U.S. Payments Industry Can Layer EMV Chip, Encryption and Tokenization Security Technologies to Help Protect Against Card Fraud

Businesses processing credit and debit payments can help protect themselves against new and evolving fraud threats by implementing EMV chip technology, tokenization and encryption security technologies in conjunction, the Smart Card Alliance Payments Council states in a white paper.

Today, payments industry stakeholders are looking at many security technologies to protect their businesses and customers. This white paper explains how layering three of these technologies – chip, tokenization and encryption – in conjunction can help to secure the payments infrastructure and prevent card fraud," said Randy Vanderhoof, executive director of the Smart Card Alliance.

"The degree of layering will differ among payments stakeholders depending on their requirements, environment and budget. Reading this white paper is a good start for any stakeholder starting to consider their best approach for implementing the three technologies."
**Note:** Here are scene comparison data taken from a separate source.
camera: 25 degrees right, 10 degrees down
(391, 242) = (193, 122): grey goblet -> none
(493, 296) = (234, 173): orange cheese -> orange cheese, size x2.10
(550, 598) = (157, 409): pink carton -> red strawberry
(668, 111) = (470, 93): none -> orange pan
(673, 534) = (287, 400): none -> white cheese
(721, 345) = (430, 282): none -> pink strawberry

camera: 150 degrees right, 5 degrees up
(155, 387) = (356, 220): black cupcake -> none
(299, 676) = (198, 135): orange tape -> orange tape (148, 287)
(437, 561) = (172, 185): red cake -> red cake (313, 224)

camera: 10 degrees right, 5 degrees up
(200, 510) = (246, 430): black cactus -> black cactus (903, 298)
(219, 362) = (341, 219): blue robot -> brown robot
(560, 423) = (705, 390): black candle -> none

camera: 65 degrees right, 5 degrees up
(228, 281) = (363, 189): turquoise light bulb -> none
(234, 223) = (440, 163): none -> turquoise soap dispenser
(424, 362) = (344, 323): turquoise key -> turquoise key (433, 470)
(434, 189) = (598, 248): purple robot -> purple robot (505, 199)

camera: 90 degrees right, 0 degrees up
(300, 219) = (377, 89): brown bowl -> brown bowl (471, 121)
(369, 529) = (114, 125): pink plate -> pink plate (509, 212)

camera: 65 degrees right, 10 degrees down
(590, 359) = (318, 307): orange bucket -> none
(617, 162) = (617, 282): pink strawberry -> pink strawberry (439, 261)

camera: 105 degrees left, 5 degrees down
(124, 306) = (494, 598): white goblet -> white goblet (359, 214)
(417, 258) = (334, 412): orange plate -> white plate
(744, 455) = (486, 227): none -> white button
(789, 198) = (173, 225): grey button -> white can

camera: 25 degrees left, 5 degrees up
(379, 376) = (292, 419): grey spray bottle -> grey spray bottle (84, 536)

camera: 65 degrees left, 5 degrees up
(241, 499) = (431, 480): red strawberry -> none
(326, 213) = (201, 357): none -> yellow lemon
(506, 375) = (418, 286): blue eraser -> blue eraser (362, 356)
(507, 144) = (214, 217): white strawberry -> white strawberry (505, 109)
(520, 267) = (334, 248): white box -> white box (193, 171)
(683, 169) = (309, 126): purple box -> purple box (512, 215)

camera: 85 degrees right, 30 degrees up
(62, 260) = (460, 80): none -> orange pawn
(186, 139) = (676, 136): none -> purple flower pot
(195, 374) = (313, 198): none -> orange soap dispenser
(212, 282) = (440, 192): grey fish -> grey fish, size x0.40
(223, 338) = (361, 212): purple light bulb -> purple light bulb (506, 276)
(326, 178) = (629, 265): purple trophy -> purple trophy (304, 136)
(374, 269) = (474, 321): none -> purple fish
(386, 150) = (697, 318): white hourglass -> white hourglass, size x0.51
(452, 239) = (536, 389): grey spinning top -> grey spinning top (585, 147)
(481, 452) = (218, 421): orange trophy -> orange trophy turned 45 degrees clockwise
The three technologies recommended in the white paper to be used in conjunction are: Chip technology, which improves the security of a payment transaction by providing cryptographic card authentication that helps protect against the acceptance of counterfeit cards.

The EMV specification also offers cardholder verification and several means of transaction authentication that help safely authorize transactions Encryption, including end-to-end encryption (E2EE) or point-to-point encryption (P2PE), which can immediately encrypt card data at time of entry—at card swipe, key entry, tap or insertion—so that no one else can read it and use the card data for unauthorized transactions.

Tokenization, which replaces card data with surrogate values (i.e. "tokens") that are unusable by outsiders and have no value outside of a specific merchant or acceptance channel.